Ultimately, producing would provide his greatest mainstream success: his work with Michael Jackson. Jones produced Jackson’s breakout solo album, Off the Wall, in 1979. Three years later, they joined forces again for Thriller, which went on to become the biggest-selling album of all time with over 50 million copies sold, followed by 1987’s Bad. Quincy Jones’ role in Jackson’s ascent to superstardom is impossible to overstate.
During the 1980s, Jones moved from scoring films to producing them, starting with the screen adaptation of Alice Walker’s novel The Color Purple, directed by Steven Spielberg, introducing the world to Oprah Winfrey and Whoopi Goldberg, and garnering 11 Academy Award nominations including Best Picture.

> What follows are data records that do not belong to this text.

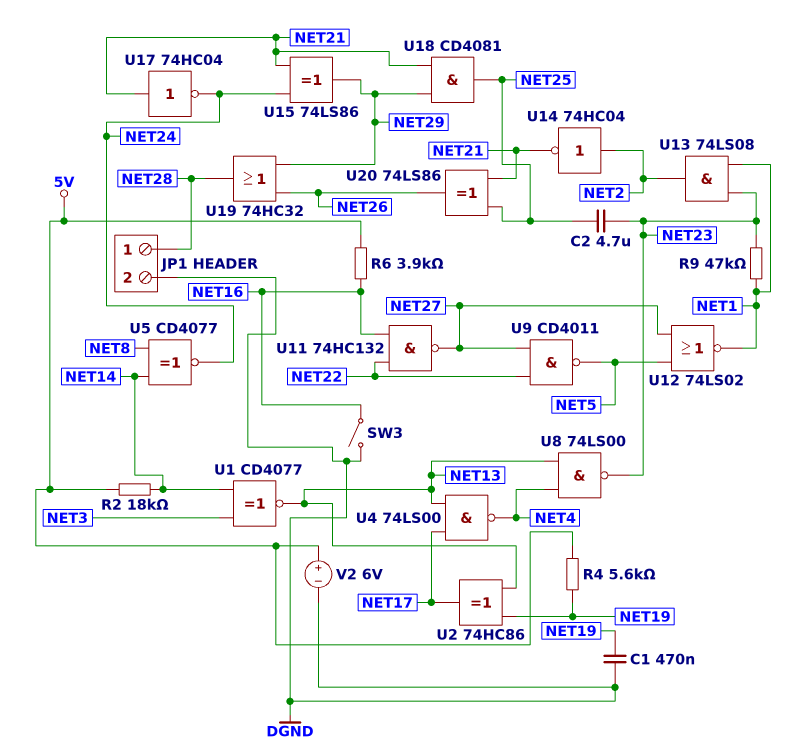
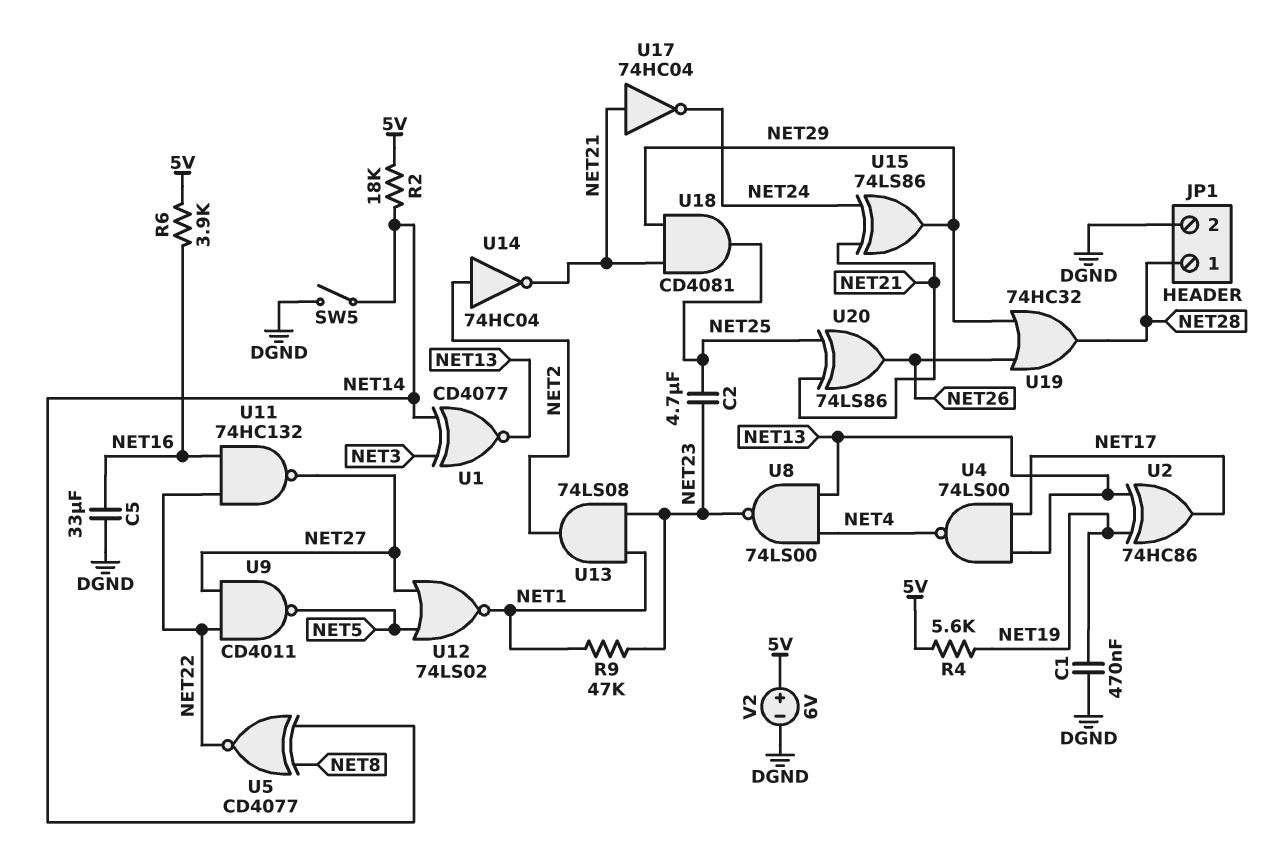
C5: none -> 33uF (DGND, NET16)
SW3: switch (DGND, NET16) -> none
SW5: none -> switch (DGND, NET14)
U5: XNOR CD4077 (in NET8, in NET14, out NET24) -> XNOR CD4077 (in NET8, in NET14, out NET22)

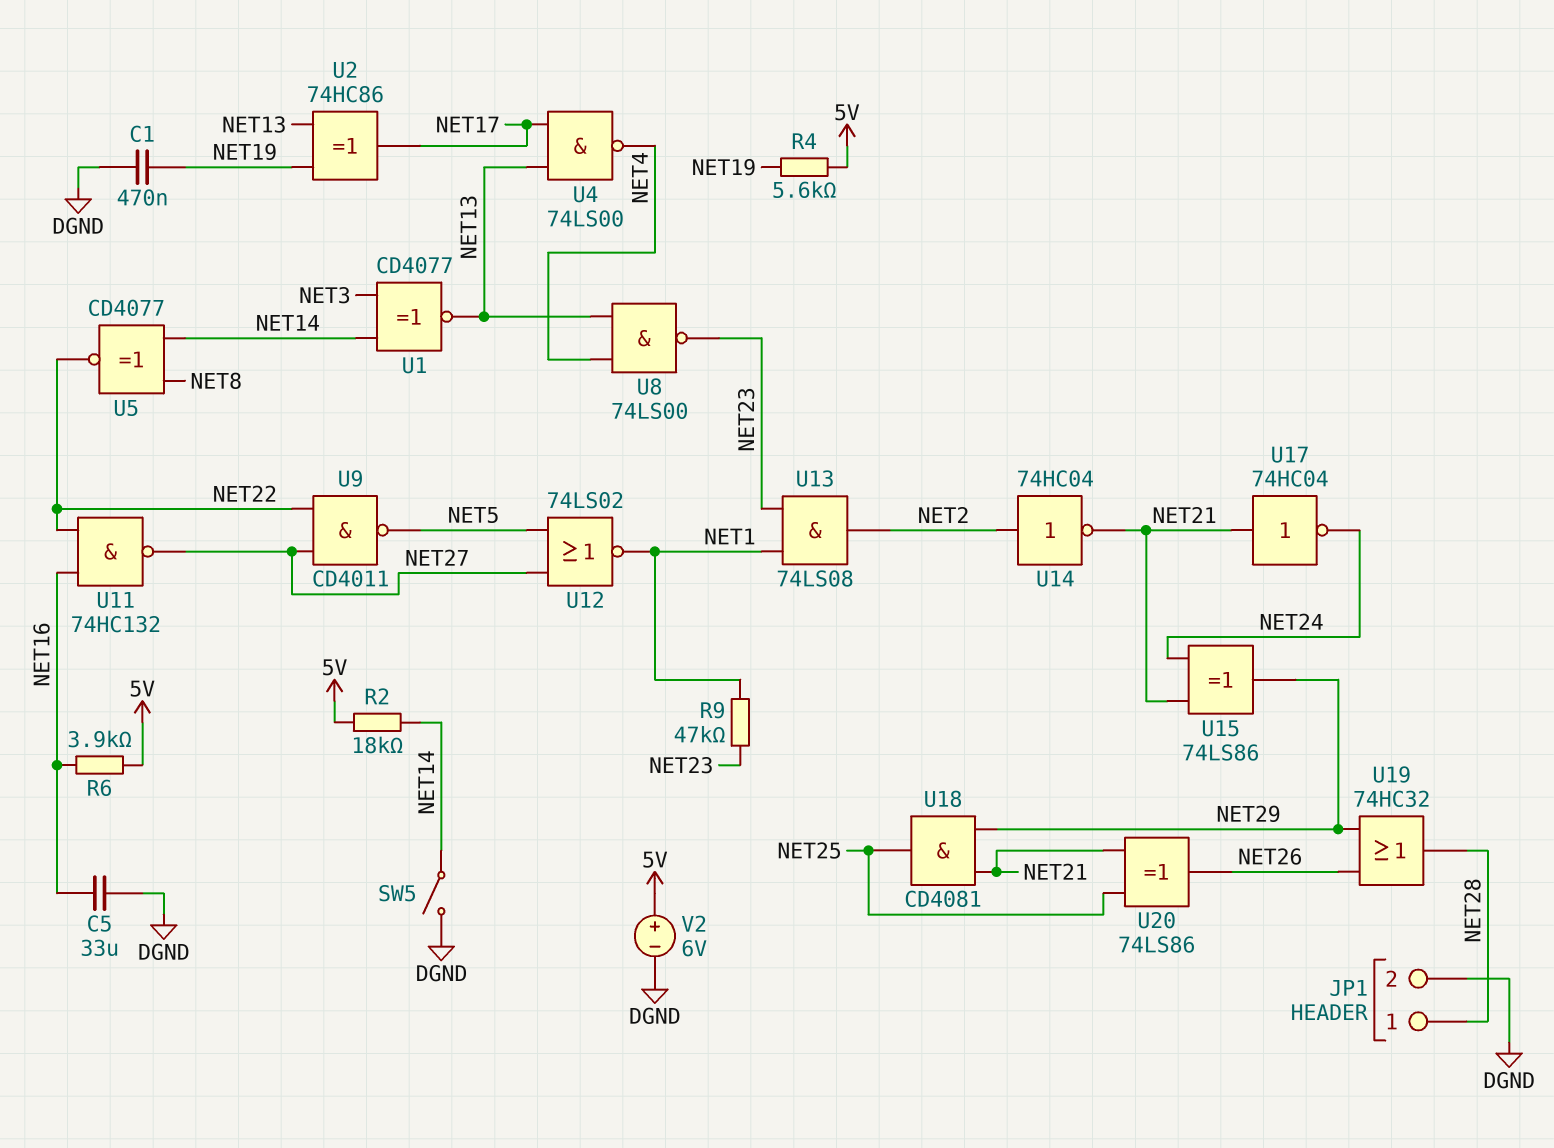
C2: 4.7uF (NET23, NET25) -> none

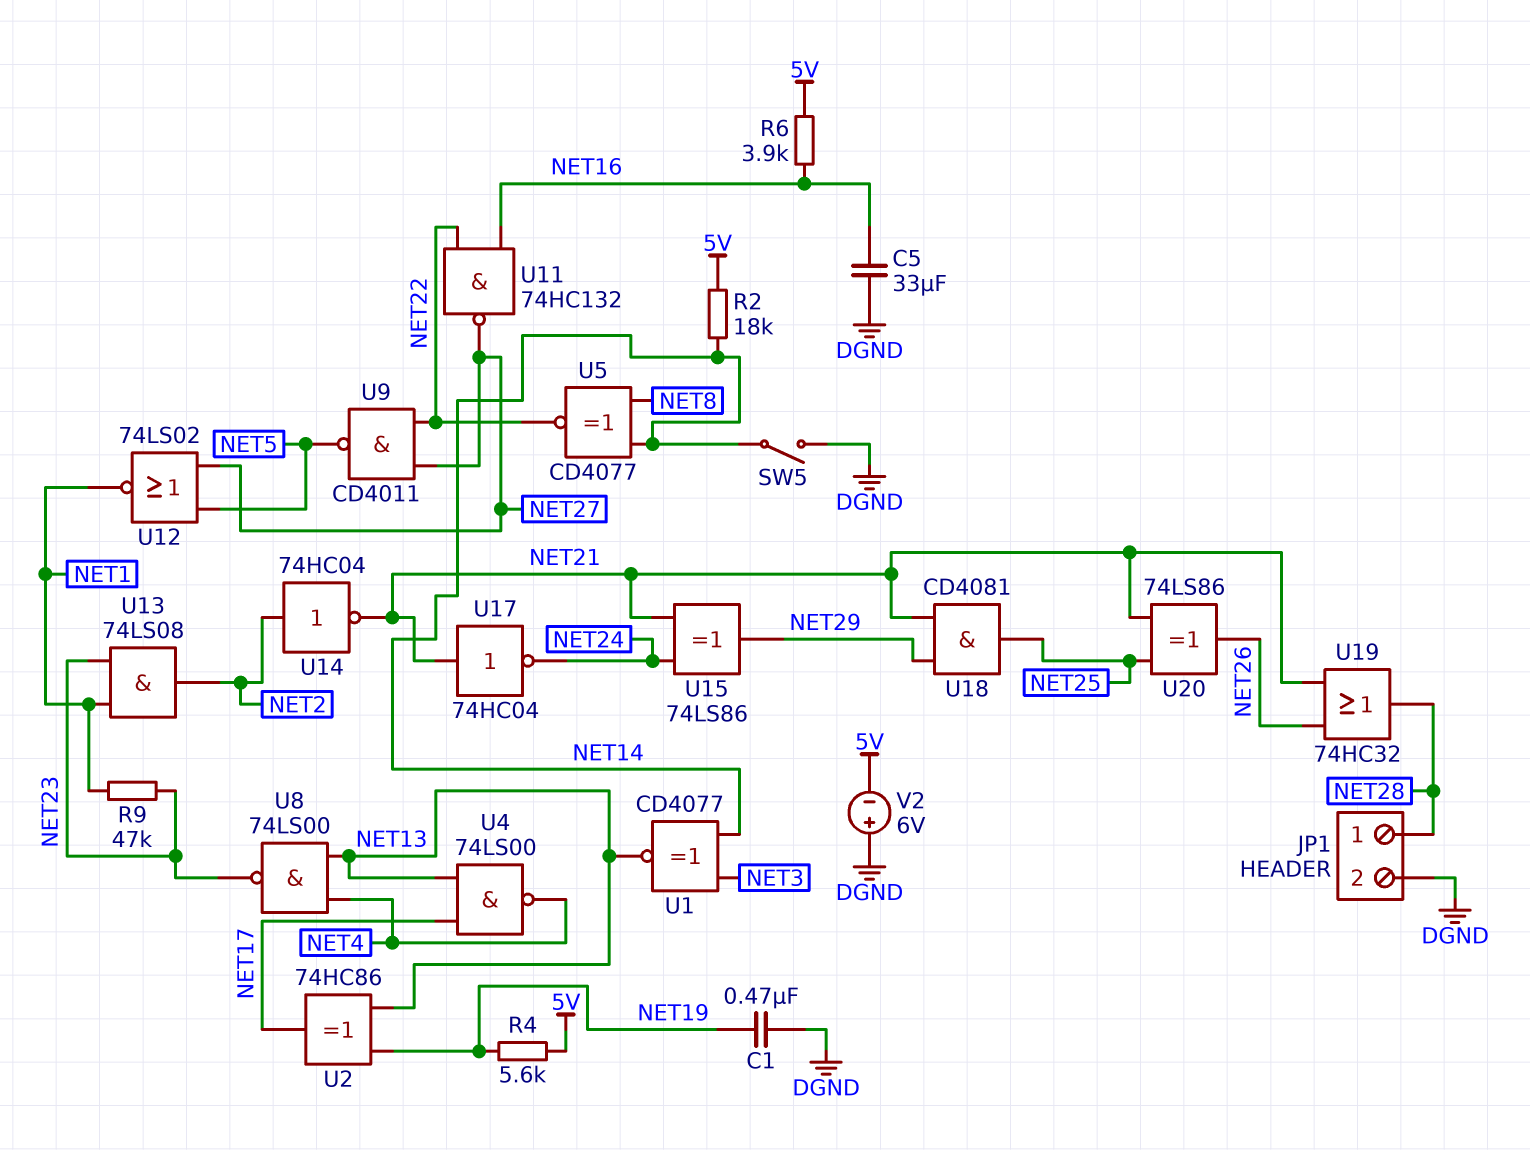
U19: OR 74HC32 (in NET26, in NET29, out NET28) -> OR 74HC32 (in NET21, in NET26, out NET28)
V2: 6V (plus 5V, minus DGND) -> 6V (plus DGND, minus 5V)

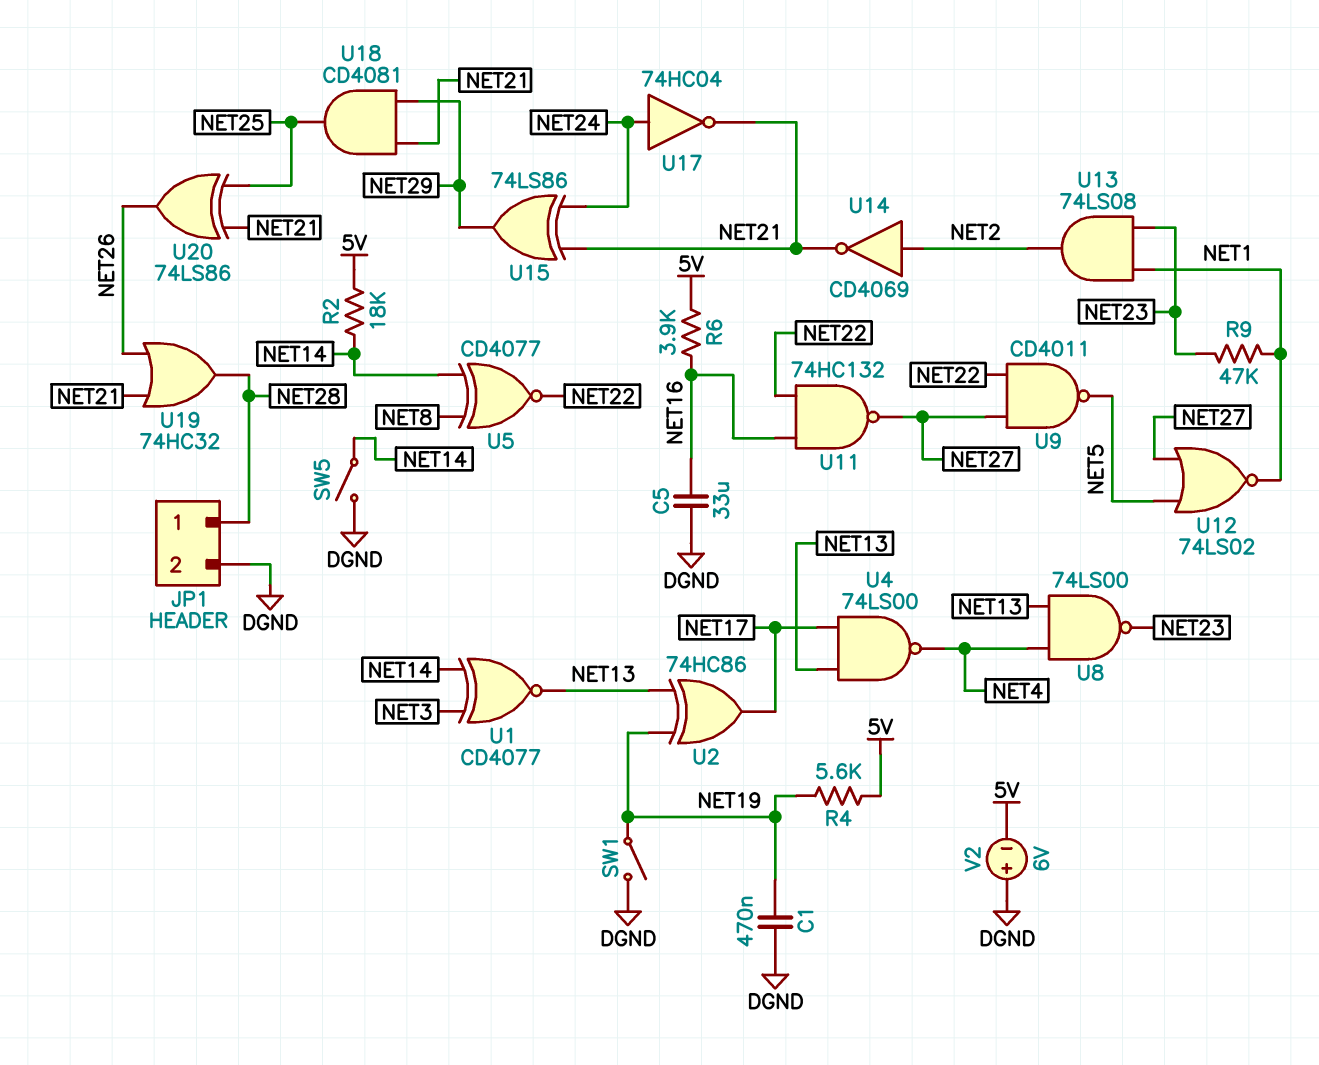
SW1: none -> switch (DGND, NET19)
U14: NOT 74HC04 (in NET2, out NET21) -> NOT CD4069 (in NET2, out NET21)
U17: NOT 74HC04 (in NET21, out NET24) -> NOT 74HC04 (in NET24, out NET21)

Television production was added to his arsenal of talents in 1991, with the hugely-successful situation comedy The Fresh Prince of Bel-Air, notable for launching the acting career of Will Smith.
Honours have been bestowed upon Quincy Jones in a quantity bordering on the innumerable. Quincy Jones is the all-time most nominated Grammy artist, with a total of 79 Grammy nominations, and is the recipient of the Grammy Living Legend Award and N.A.R.A.S.’ prestigious Trustees’ Award, to keep his 27 Grammy awards company. He is a seven-time Academy Award nominee and at the 1995 Academy Awards he received the Academy of Motion Picture Arts and Sciences’ Jean Hersholt Humanitarian Award. He won an Emmy Award for his score of the opening episode of the landmark TV miniseries, Roots. Significantly, In 1990, France recognised Quincy with its most distinguished title, the Commandeur de la Legion d’ Honneur, as well as receiving the French Ministry of Culture’s Distinguished Arts and Letters Award. He is the recipient of the Royal Swedish Academy of Music’s coveted Polar Music Prize, and the Republic of Italy’s Rudolph Valentino Award.
One of the most successful and admired creative artists and executives in the entertainment world, Quincy Jones was named by Time Magazine as one of the most influential jazz musicians of the 20th Century. Reflecting on the changes in pop music over more than a half-century, Quincy says, “If there are any common denominators, they are spirit and musicality. I go for the music that gives me goose bumps, music that touches my heart and my soul.”
MONTEGRAPPA QUINCY JONES PEN
As jazzy in appearance as the subject requires, the Quincy Jones pen features his personal logo in the top of the cap, an engraved, colour-enhanced “Q”. The textured barrel in black carbon is accented in the middle and at both ends with bold, multi-coloured resin rings in a marble pattern. The sleek, modernist, arched pocket clip is made of brass, terminated in Montegrappa’s rolling-ball end-piece to facilitate easy pocket ingress and egress. In keeping with the wholly musical theme, the end of the barrel is finished with a sculpted loudspeaker cone. For the rollerball and marker versions, Quincy Jones’ signature is engraved at the finger grip, while the solid 18K gold nib carries his signature on the fountain pen. Montegrappa will produce a limited edition of 1933 fountain pens, 1933 rollerball pens and 1933 luxury markers.